瓣膜病的肺动脉高压是由于肺淤血引起的,是被动性的。主要见于二狭MS,二闭MI。MS或MI时左房不能及时排空肺静脉来的血液,因而肺淤血逐渐形成肺动脉高压。
肺动脉高压(PH)对手术指征的影响:先心类只要临床还可以听到一点点杂音,紫绀不明显,血气分析示:PaO2>70mmHg,SaO2>90%,就应该手术。如果病人有条件做右心导管,比较吸氧及用扩管药前后肺动脉压力变化的情况,只要下降的幅度>20%就选择手术。但ASD要更严格一些,因为该病的缺损在同等口径下分流量小,一旦发生PH就意味着是阻力性的,只有在病程较长时才会出现这种情况。瓣膜病人合并肺动脉高压对手术的选择同先心病,但指征适当放宽。

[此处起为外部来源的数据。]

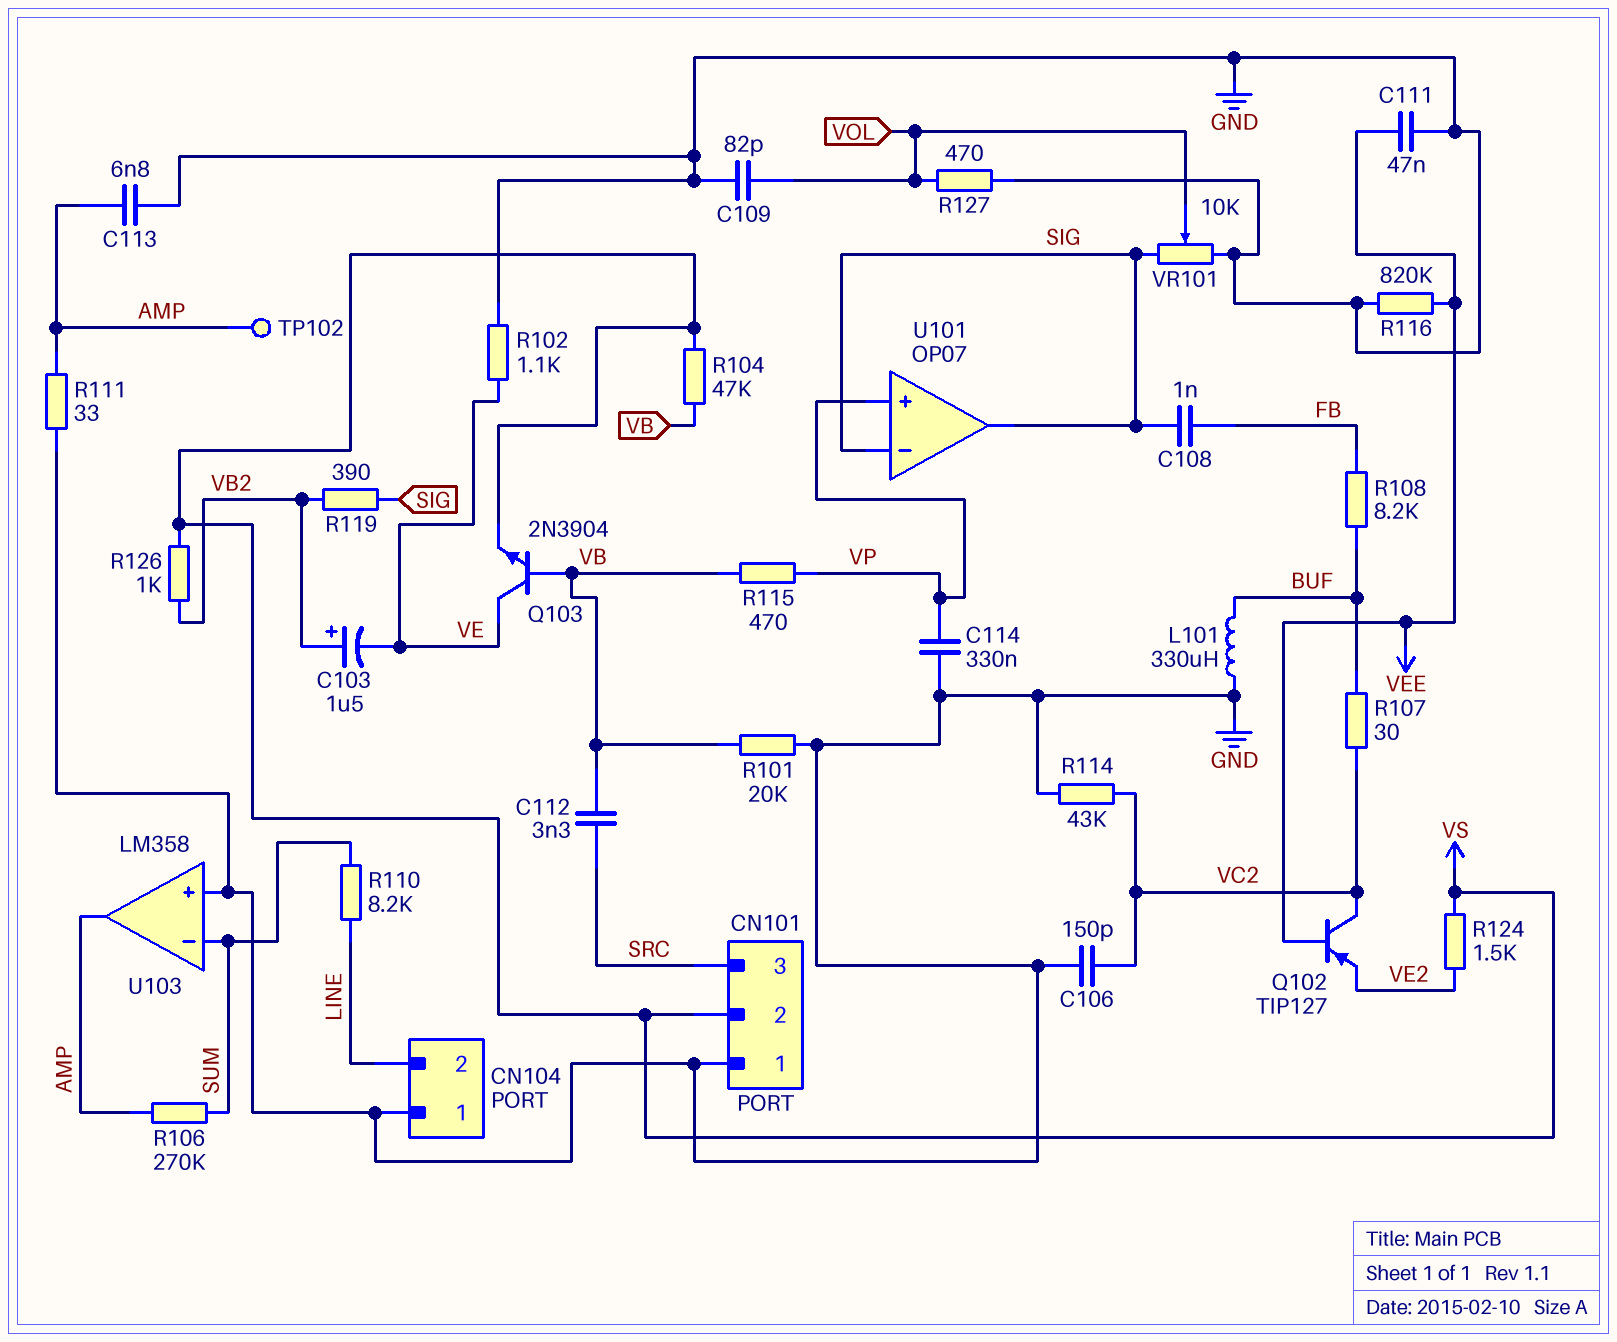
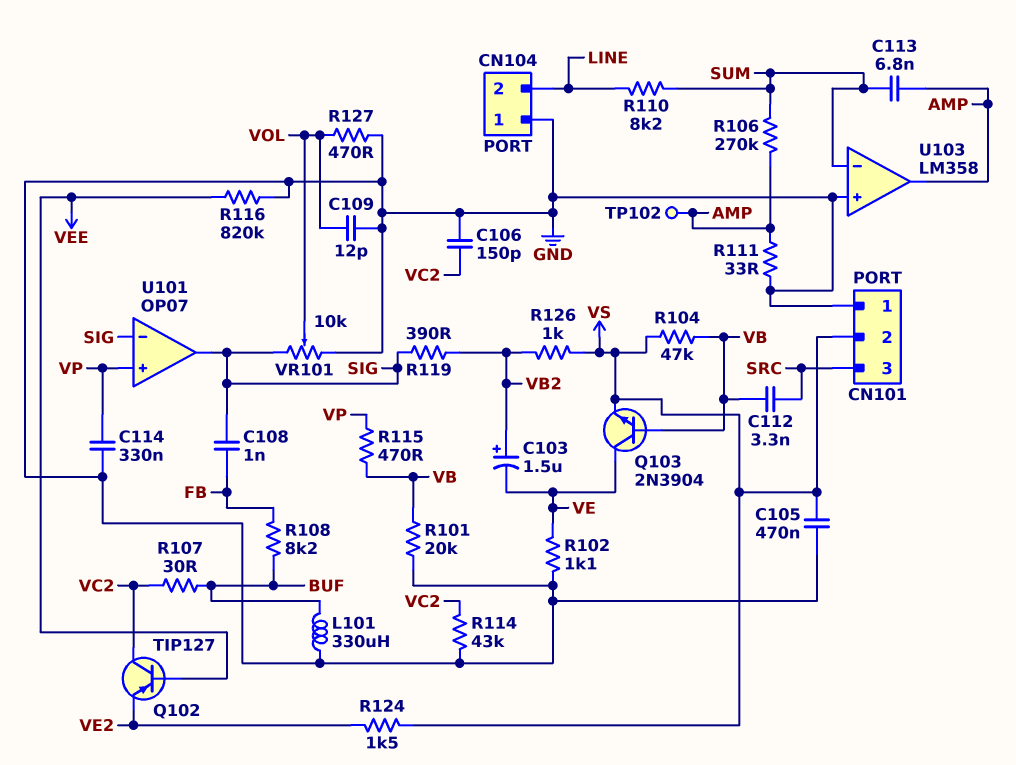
C105: none -> 470nF (GND, VS)
C109: 82pF (GND, VOL) -> 12pF (GND, VOL)
C111: 47nF (GND, VEE) -> none
C113: 6.8nF (AMP, GND) -> 6.8nF (AMP, SUM)

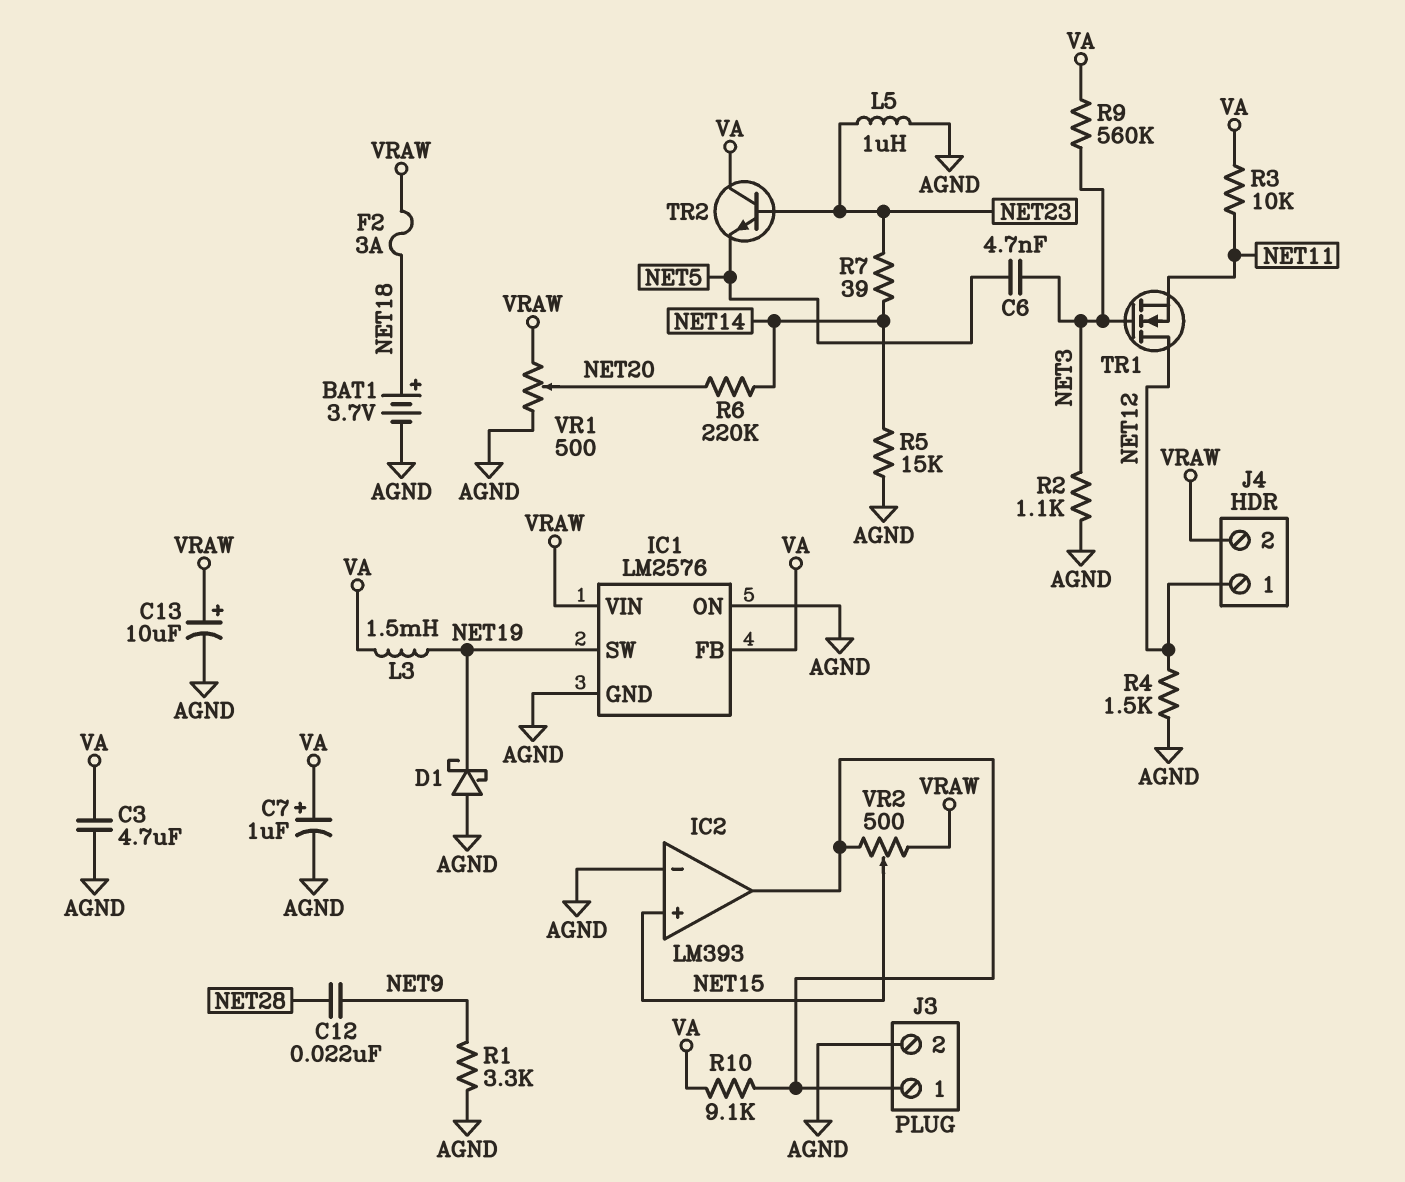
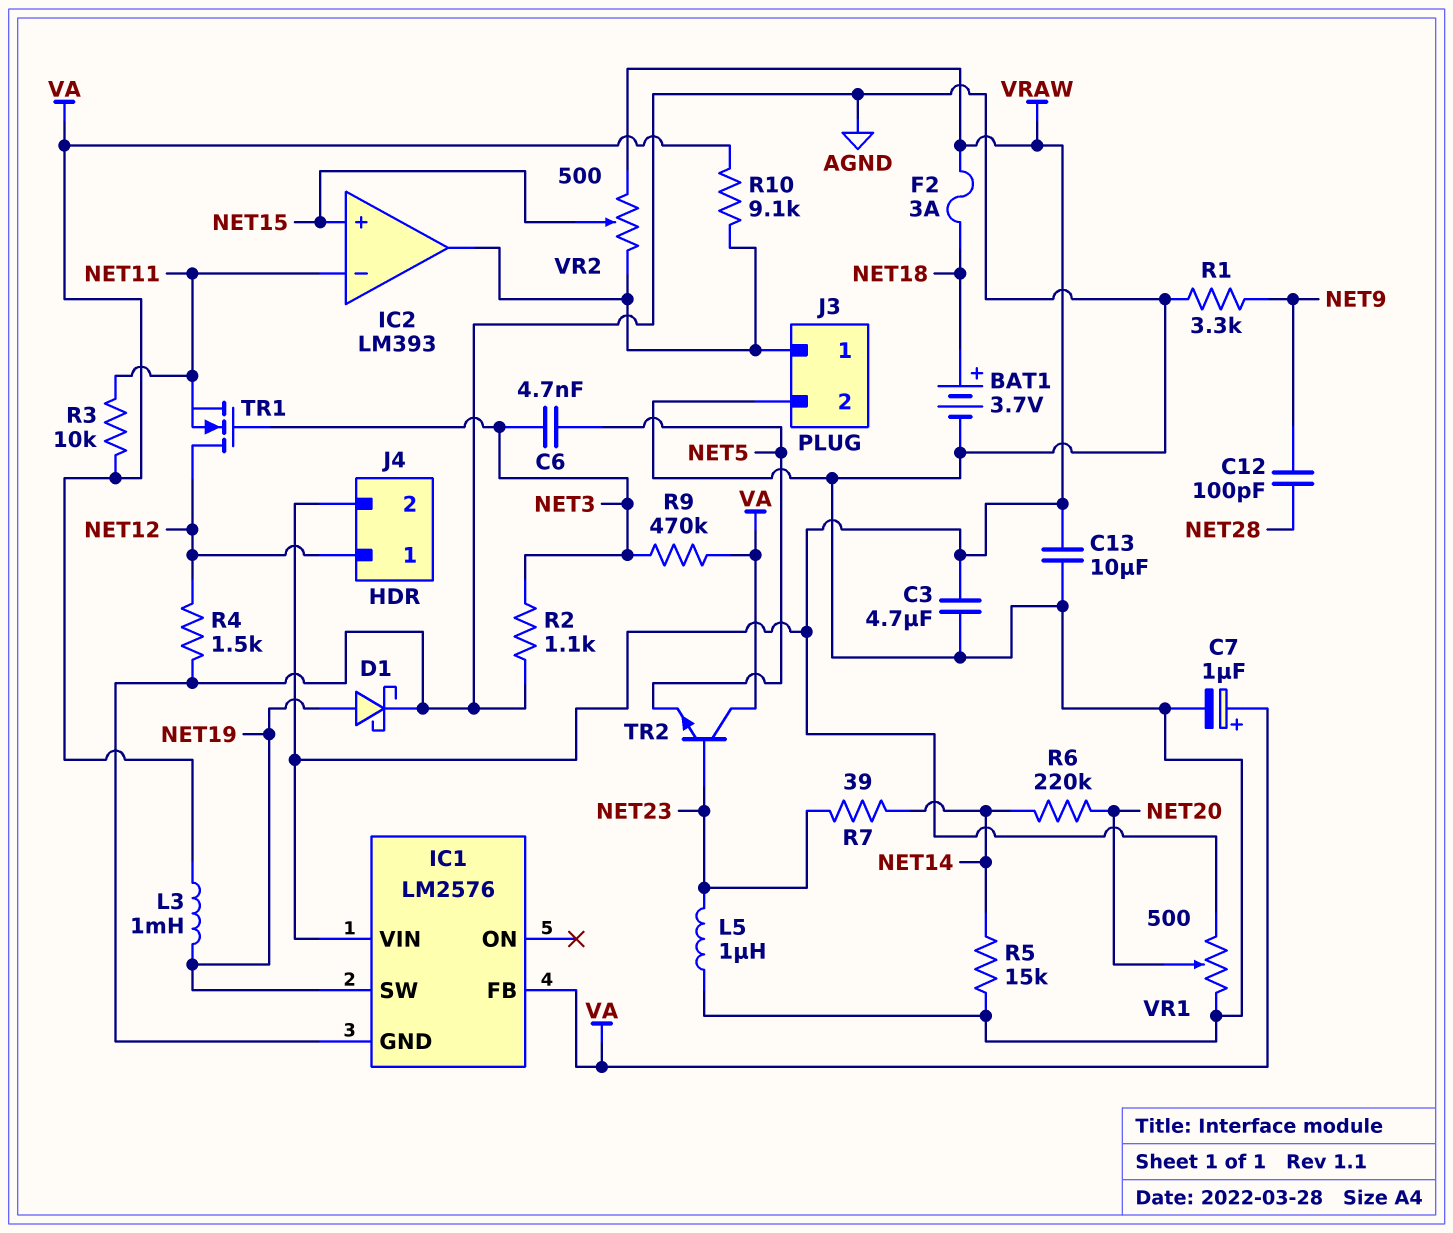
C3: 4.7uF (AGND, VA) -> 4.7uF (AGND, VRAW)
C12: 22nF (NET9, NET28) -> 100pF (NET9, NET28)
C13: 10uF (plus VRAW, minus AGND) -> 10uF (AGND, VRAW)
D1: schottky (A AGND, K NET19) -> schottky (A NET19, K AGND)
IC1 pin ON: AGND -> none
IC2 pin in-: AGND -> NET11
L3: 1.5mH (NET19, VA) -> 1mH (NET19, VA)
R9: 560k (NET3, VA) -> 470k (NET3, VA)

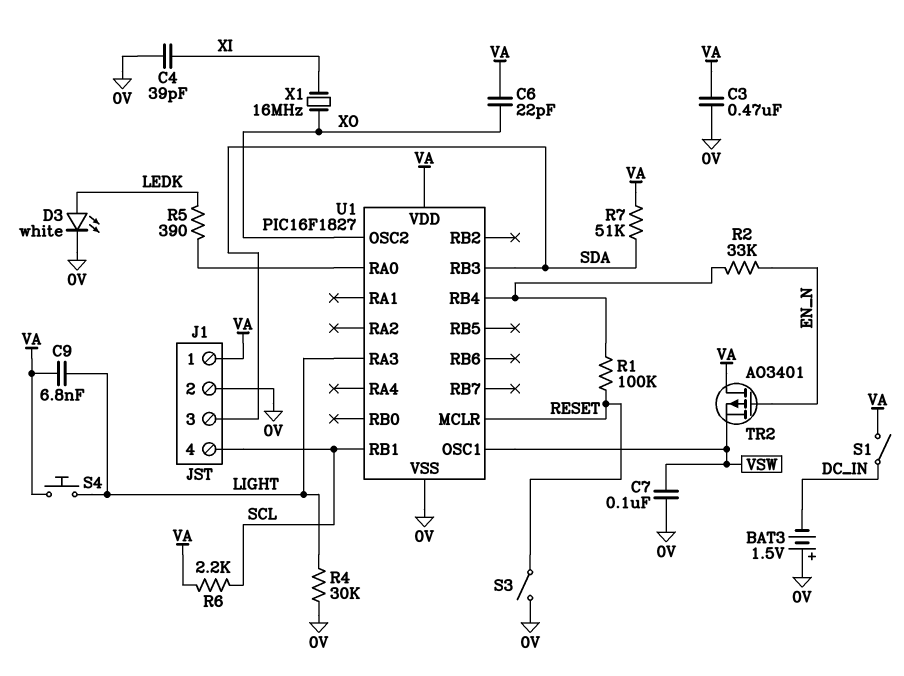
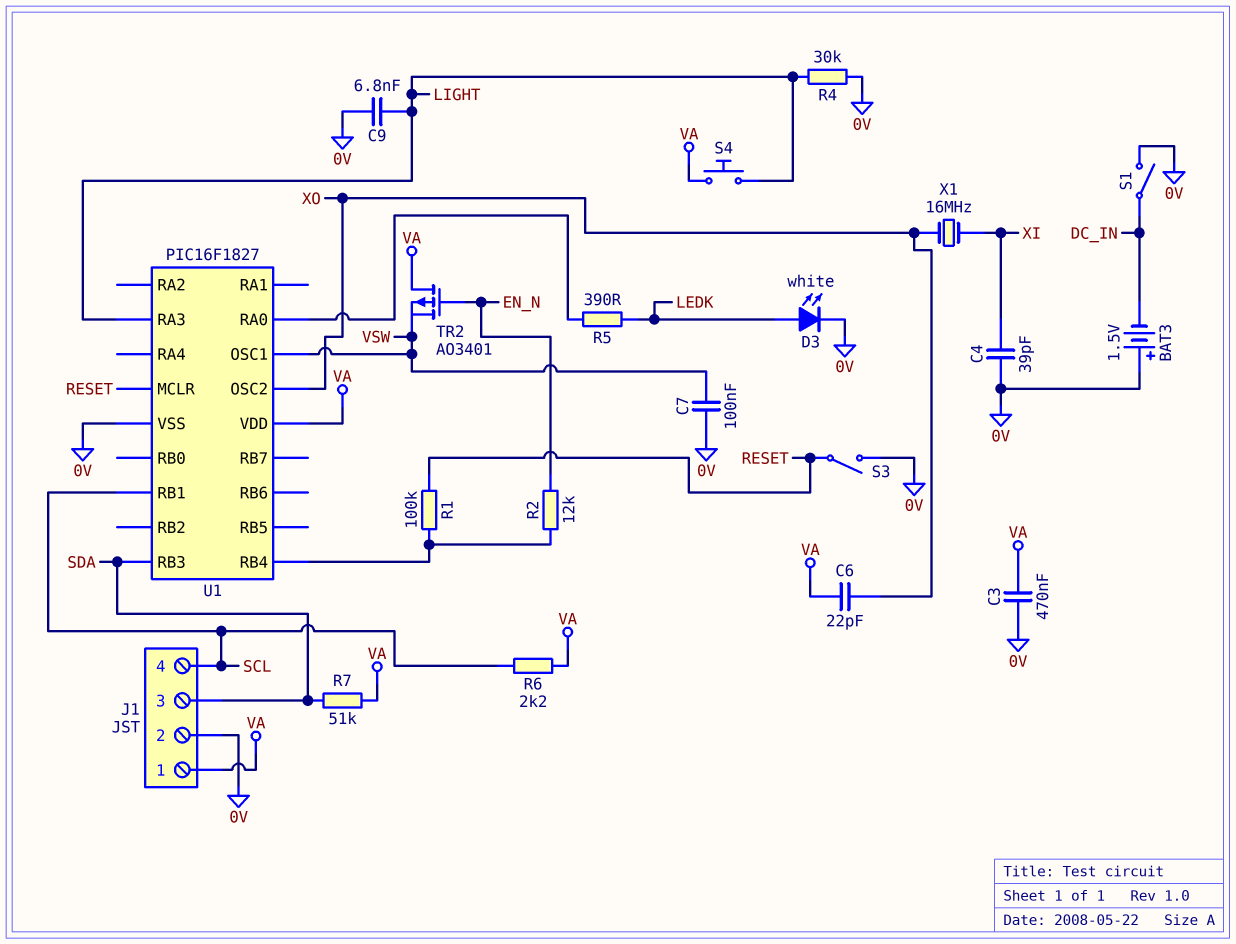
C9: 6.8nF (LIGHT, VA) -> 6.8nF (0V, LIGHT)
R2: 33k (EN_N, U1/RB4) -> 12k (EN_N, U1/RB4)
S1: switch (DC_IN, VA) -> switch (0V, DC_IN)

对肺动脉高压的诊断:常用的是彩超测压,也可以术中直接检测核实,金标准是肺组织活检。正常肺动脉压力<30mmHg,30~50mmHg轻度PH,50~70mmHg中度PH,>70mmHg为重度PH。肺活检血管病理变化分6级,3级及以前认为是可逆的,4级及以后被认为是不可逆转的。
所有合并PH的病人术后都要用前列腺素类扩血管药物降压。